Zusammenfassung für den Vortrag am 09.06.2023 (11:00 Uhr)Seminar on Nonlinear Algebra
Kristyna Pekarkova (Masaryk University)
Matroid depth parameters and Graver bases
Integer programming (IP) represents a fundamental problem in discrete optimization, and it is of both high theoretical and practical importance. However, solving instances of integer programming is in general NP-hard, and therefore, a long line of research has been devoted to identifying classes of IP that can be solved efficiently. One of the most prominent cases is IP in fixed dimension, which can be solved in polynomial time due to the famous result of Lenstra. As for algorithms for IP in variable dimension, recent developments show that IP can be solved efficiently when the constraint matrix admits a block-like structure – this is represented for example by the classes of n-fold, 2-stage stochastic, or multi-stage stochastic integer programming. A large family of algorithms for solving IP in variable dimension has been based on the framework of iterative augmentation. The idea of this framework is similar to computing the maximum flow on graphs – starting with an initial feasible solution to IP, we iteratively apply improving steps until we converge to an optimal solution. The notion of Graver basis then represents the set of improving steps. However, the Graver basis of the matrix can be very large, and to avoid explicit computation, the algorithms rely on the bounds on the ℓ1 or ℓ∞-norm of the elements of the Graver basis.
In this talk, we describe the connection between the norms of the elements of the Graver basis and matroid depth parameters.

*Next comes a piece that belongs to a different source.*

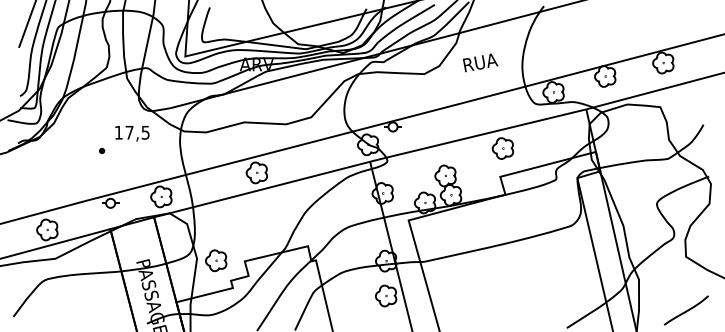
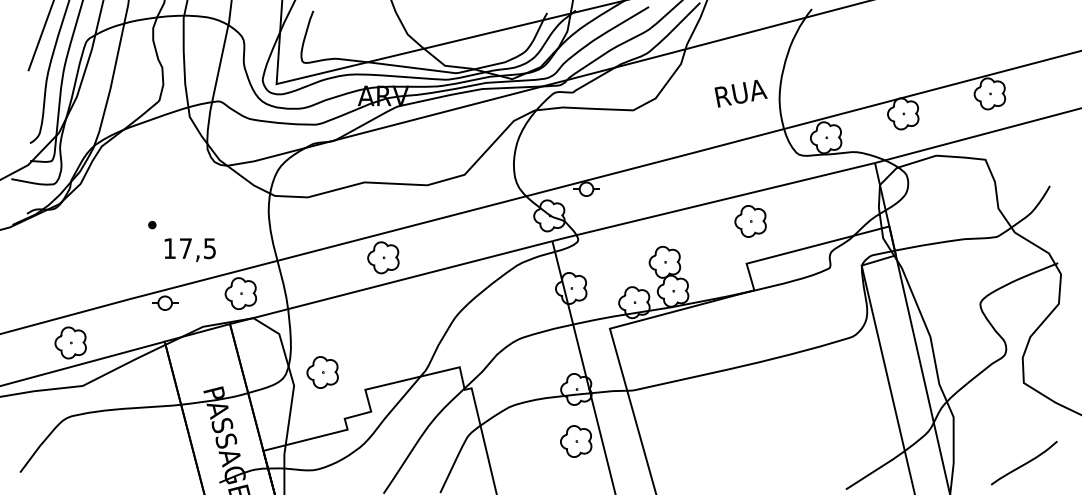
text: (480, 62) -> (740, 93), moved
text: (132, 133) -> (190, 249), moved
part: (216, 260) -> (323, 372), moved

In particular, we give a structural characterization of matrices with small ℓ1 -norm, and as a corollary
show that IP is fixed-parameter tractable for parameterization with this notion. Moreover, we briefly discuss the connection of matroid theory to linear programming and the circuit imbalance measures.
The talk is based on the results of joint work with M. Briański, M. Koutecký, D. Kráľ, and F. Schröder.